Nun, also nach meinem Schreck ĂŒber die Goldene Hochzeit meiner Eltern (denn das wĂŒrde ja bedeuten, dass, hĂ€tte ich gleich nach dem Kennenlernen meinen Mann geheiratet, selbst nicht allzu weit von einer „Silbernen Hochzeit“ entfernt wĂ€re und das waren doch frĂŒher steinalte Leute, die die Silberne Hochzeit gefeiert haben) kommt der nĂ€chste Schreck, die Frage nach einem geeigneten Geschenk. Diese Frage verwerfe ich gleich wieder, fĂŒr Fotoalben jeglicher Art oder Videos ist es zu spĂ€t und fĂŒr alles andere eigentlich auch. Also eventuell wenigstens vorab eine Mehlspeise. Was könnte dem Anlass gerecht werden? Es muss was ganz Ausgefallenes sein, toll, lecker, schön
und ja – es kann nur eine geben: die Kardinalschnitte. Habe ich doch ewig damit gehadert, dass ich diese wegen der Backchallenge wirklich machen muss, freue ich mich jetzt ĂŒber einen so außergewöhnlichen Anlassfall. Ich muss dazu sagen, ich hab sie noch NIE gemacht, ich mochte sie frĂŒher auch gar nicht so gern, inzwischen liebe ich sie – zu essen.

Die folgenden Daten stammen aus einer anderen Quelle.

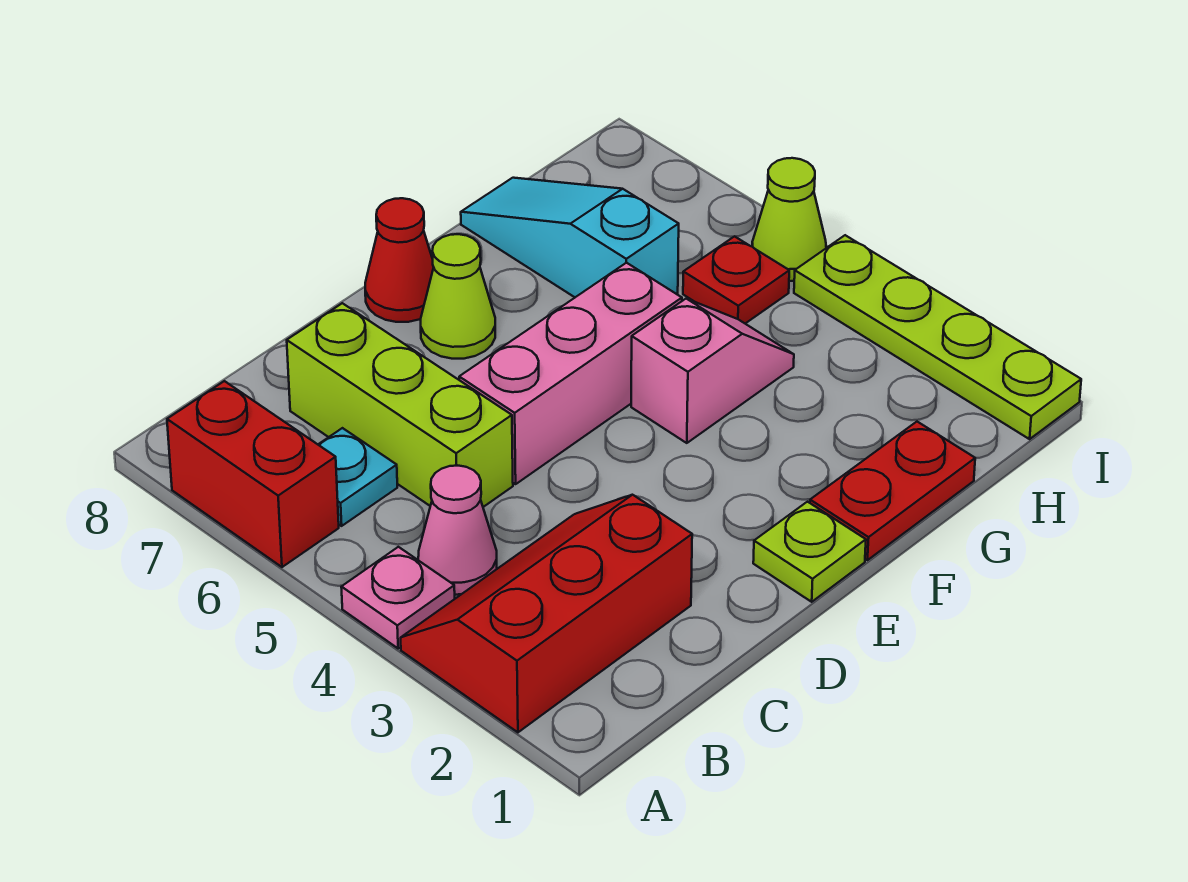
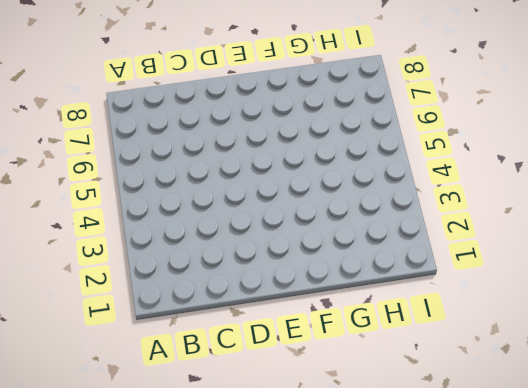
none -> red slope A2:C3 level 1 top 2
none -> pink plate A4 level 1
none -> red brick A6:A7 level 1

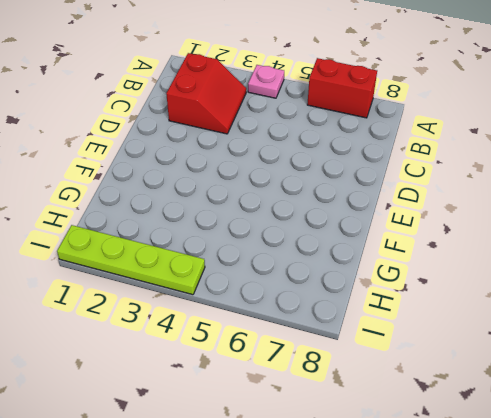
red slope B2:C3 level 1 top 2 -> red slope A2:C3 level 1 top 2
none -> pink cone B4 level 1
none -> cyan plate B6 level 1
none -> lime brick C5:C7 level 1

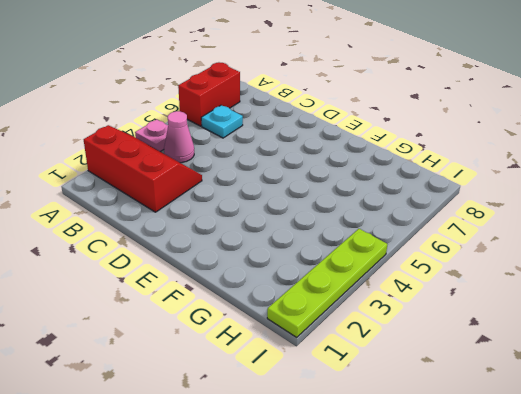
none -> lime brick C5:C7 level 1
none -> pink brick D5:F5 level 1
none -> lime plate E1 level 1

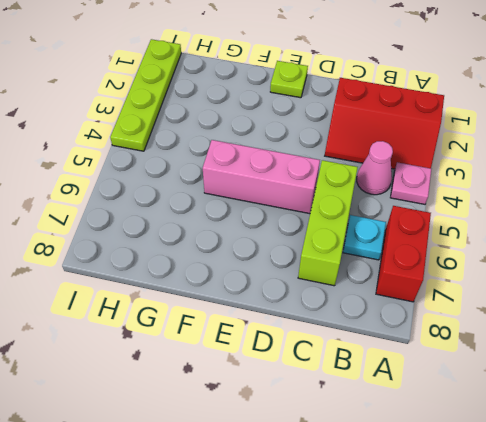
none -> lime cone E7 level 1
none -> red cone E8 level 1
none -> red plate F1:G1 level 1

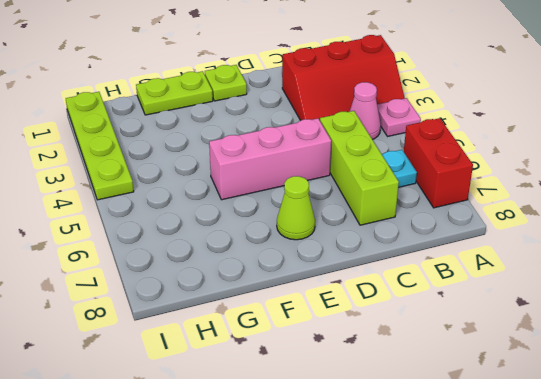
lime plate F1:G1 level 1 -> red plate F1:G1 level 1
none -> red cone E8 level 1
none -> pink slope F4:G4 level 1 top F
none -> cyan slope G6:G8 level 1 top 6

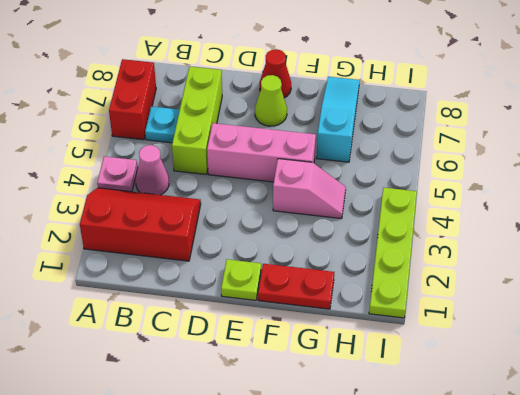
none -> red plate H5 level 1
none -> lime cone I5 level 1

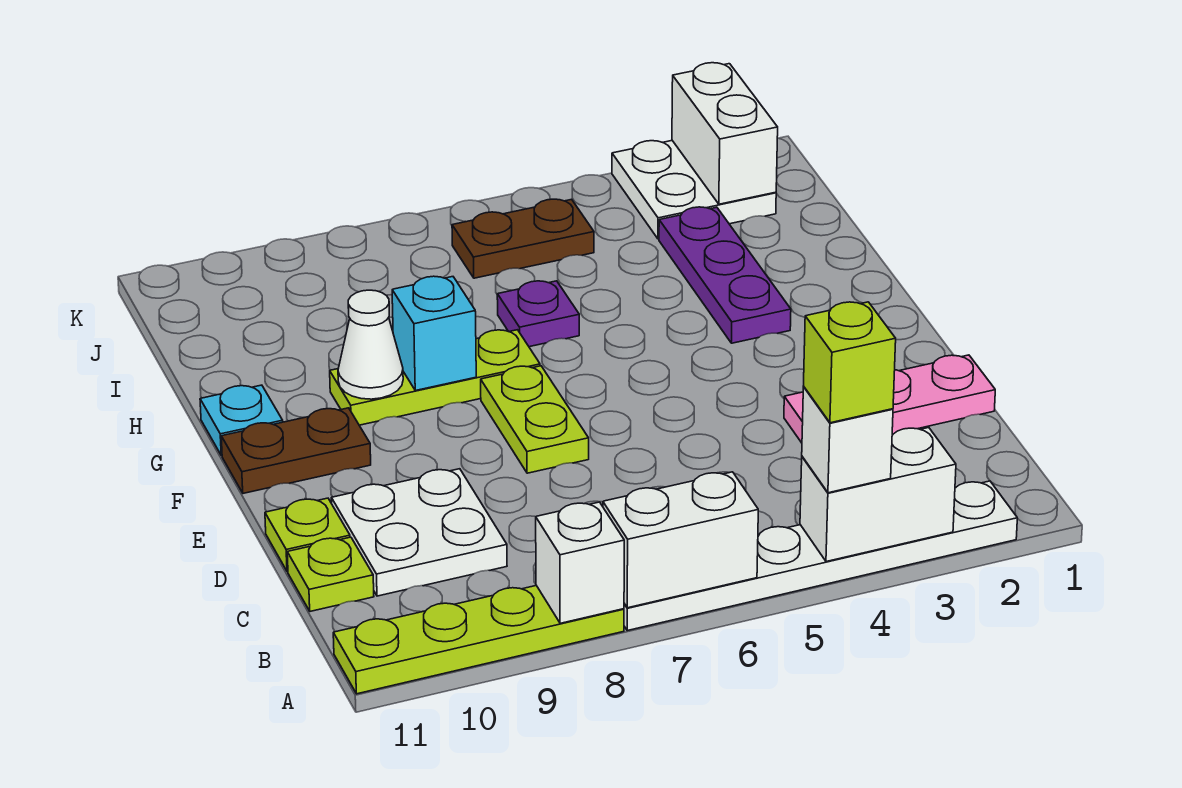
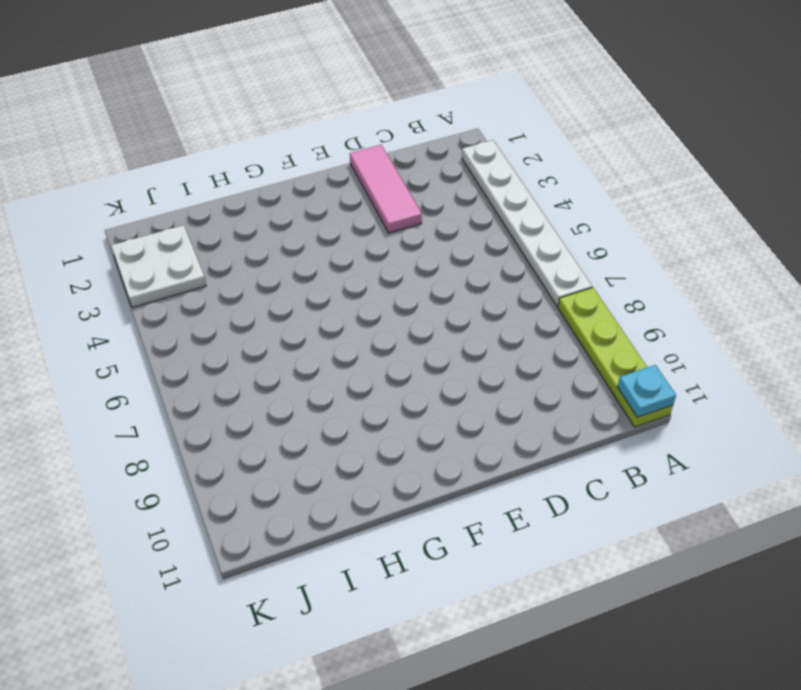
cyan plate A11 level 2 -> cyan plate G11 level 1
pink tile D1:D3 level 1 -> pink plate D1:D3 level 1
none -> white plate C9:D10 level 1
none -> lime plate C11 level 1
none -> lime plate D11 level 1

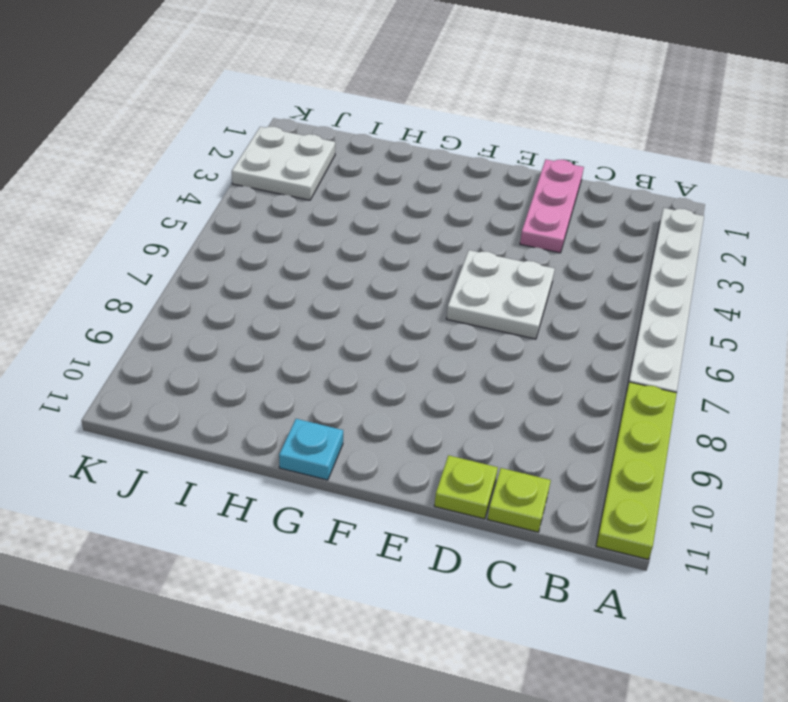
white plate D5:E6 level 1 -> white plate C9:D10 level 1
none -> lime plate E7:F7 level 1
none -> brown plate F10:F11 level 1
none -> purple plate G3:I3 level 1

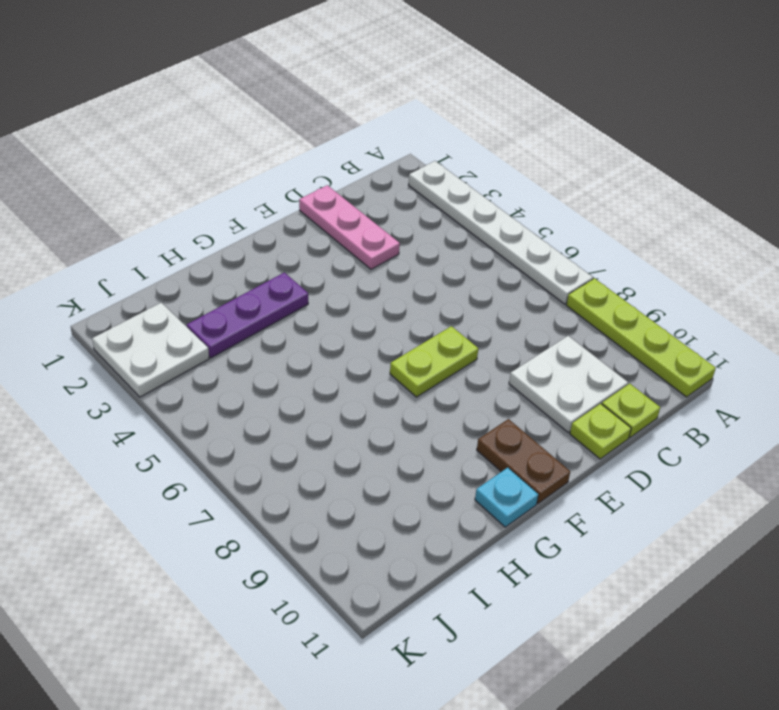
none -> lime plate G7:G9 level 1
none -> purple plate H6 level 1
none -> brown plate J5:J6 level 1

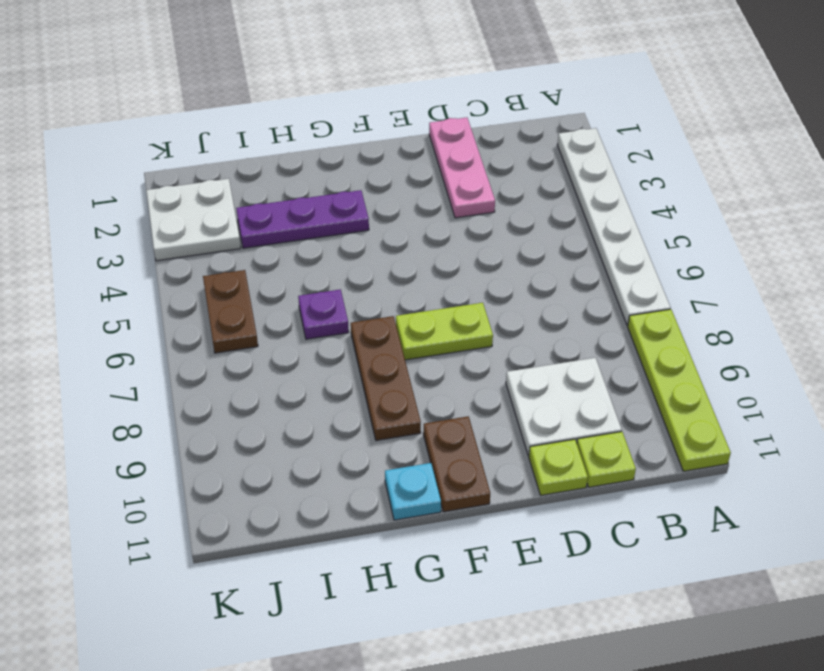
brown plate G7:G9 level 1 -> lime plate G7:G9 level 1
none -> white brick A3:A4 level 2
none -> white brick A6:A7 level 2
none -> white brick A8 level 2

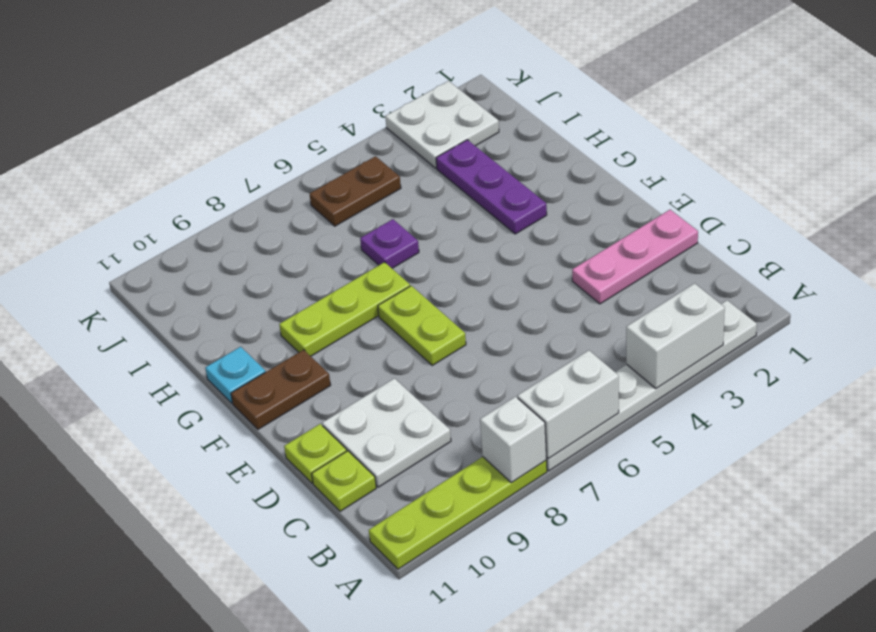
none -> cyan brick G8 level 2
none -> white cone G9 level 2
none -> white brick J2:K2 level 2

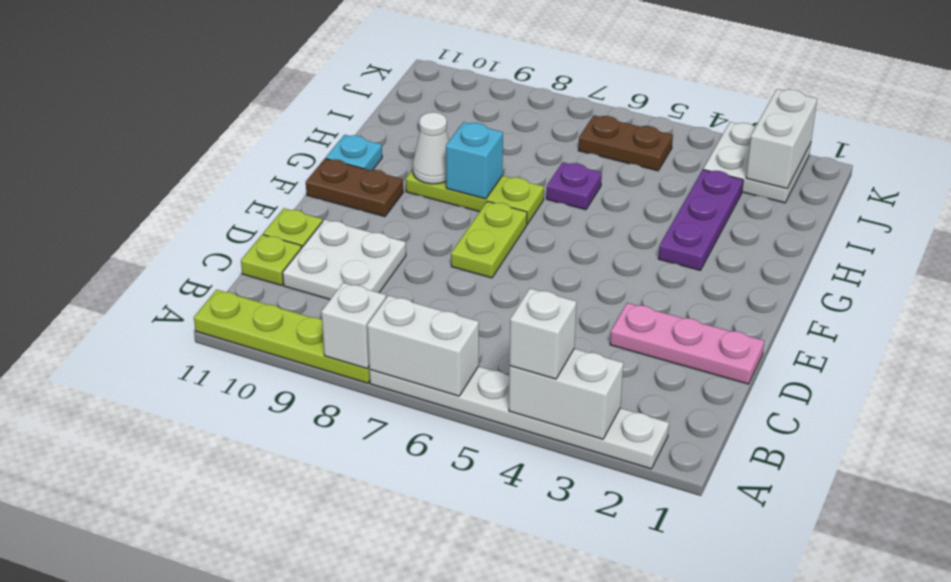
none -> lime brick A4 level 4

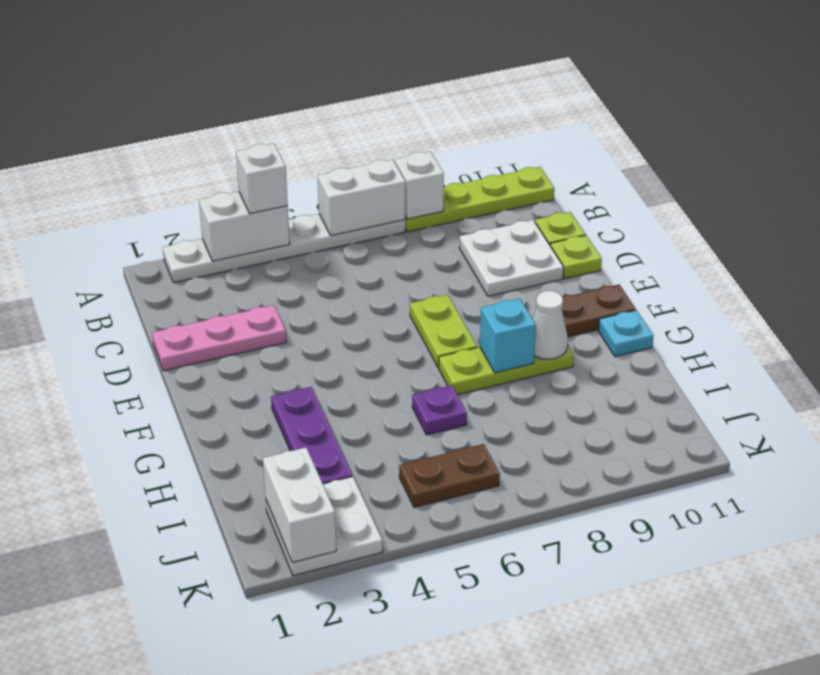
none -> lime brick A4 level 4

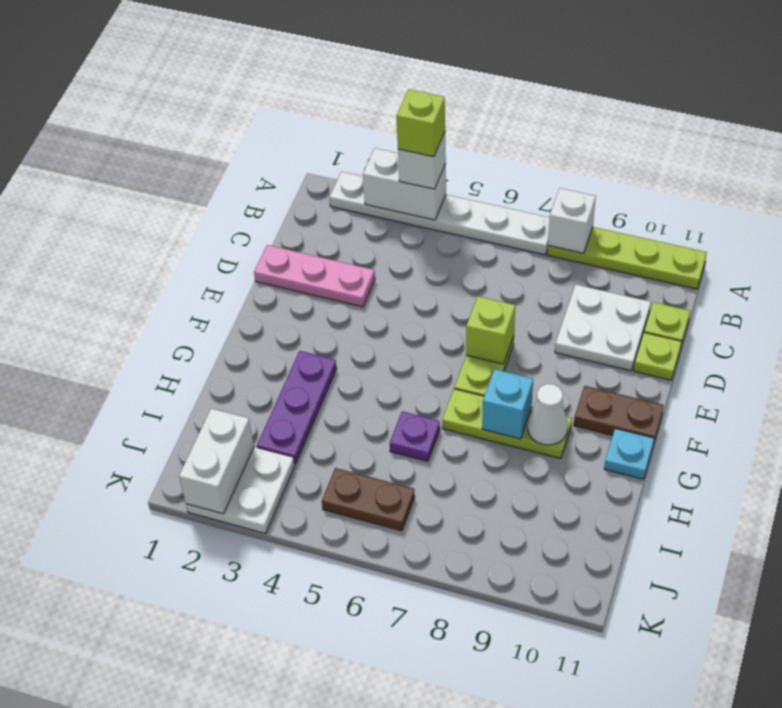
lime brick E7 level 2 -> none
none -> white brick A6:A7 level 2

Nun gut, Ostersonntag abend erscheint mir ein geeigneter Zeitpunkt fĂŒr die große Herausforderung und ich gehe ans Werk. Kann ja nicht so schwer sein, machen ja andere auch. Ich zieh mir noch schnell zwei YouTube-Videos von Profis rein und gehe frischvergnĂŒgt ans Werk. Schnee schaumig schlagen und ein Biskuit zubereiten macht mir keinerlei Probleme. Dann wird der Schnee in einen Dressiersack gefĂŒllt. Ich hab natĂŒrlich keinen bzw. will ich meinen wiederverwendbaren dann nicht auswaschen, also entscheide ich, ein Einfriersackerl zu verwenden, ich befĂŒlle es und schneide es unten auf – es ist nur ein kleines Loch, wie ich meine und trotzdem kann ich die Masse nicht aufspritzen, nein, es kommt irgendwie die 3fache Menge durch das doch viel zu große Loch. Nun, jetzt ĂŒberspringe ich einen Teil 
. nach dem 3. aufgeschnittenen Einfriersackerl und sehr klebrigen HĂ€nden entscheide ich mich fĂŒr die baldigste Investition in DressiersĂ€cke aller Art. Ich nehme nun also doch meinen wiederverwendbaren, doch sehr kleinen Dressiersack und beginne die Bahnen auf das Backblech aufzuspritzen. Doch die nĂ€chsten Fragen kommen natĂŒrlich sofort. Quer oder lĂ€ngs, in welcher Dicke und Höhe, welche AbstĂ€nde zwischen den Bahnen. Als Buchhalterin hat man halt gerne Zahlen in der Hand, aber so einfach ins Blaue Eischnee auf ein Backblech aufzuspritzen fĂ€llt mir doch etwas schwer. Noch dazu bin ich stĂ€ndig damit beschĂ€ftigt, dass der Schnee wirklich dort rauskommt, wo er soll, in einer halbwegs gleichmĂ€ĂŸigen Fließgeschwindigkeit und StĂ€rke. Der Eischnee will nĂ€mlich den Weg des geringsten Widerstandes gehen und will dauernd oben raus, vielleicht habe ich das Ding auch zu voll gemacht. Meine Finger kleben furchtbar.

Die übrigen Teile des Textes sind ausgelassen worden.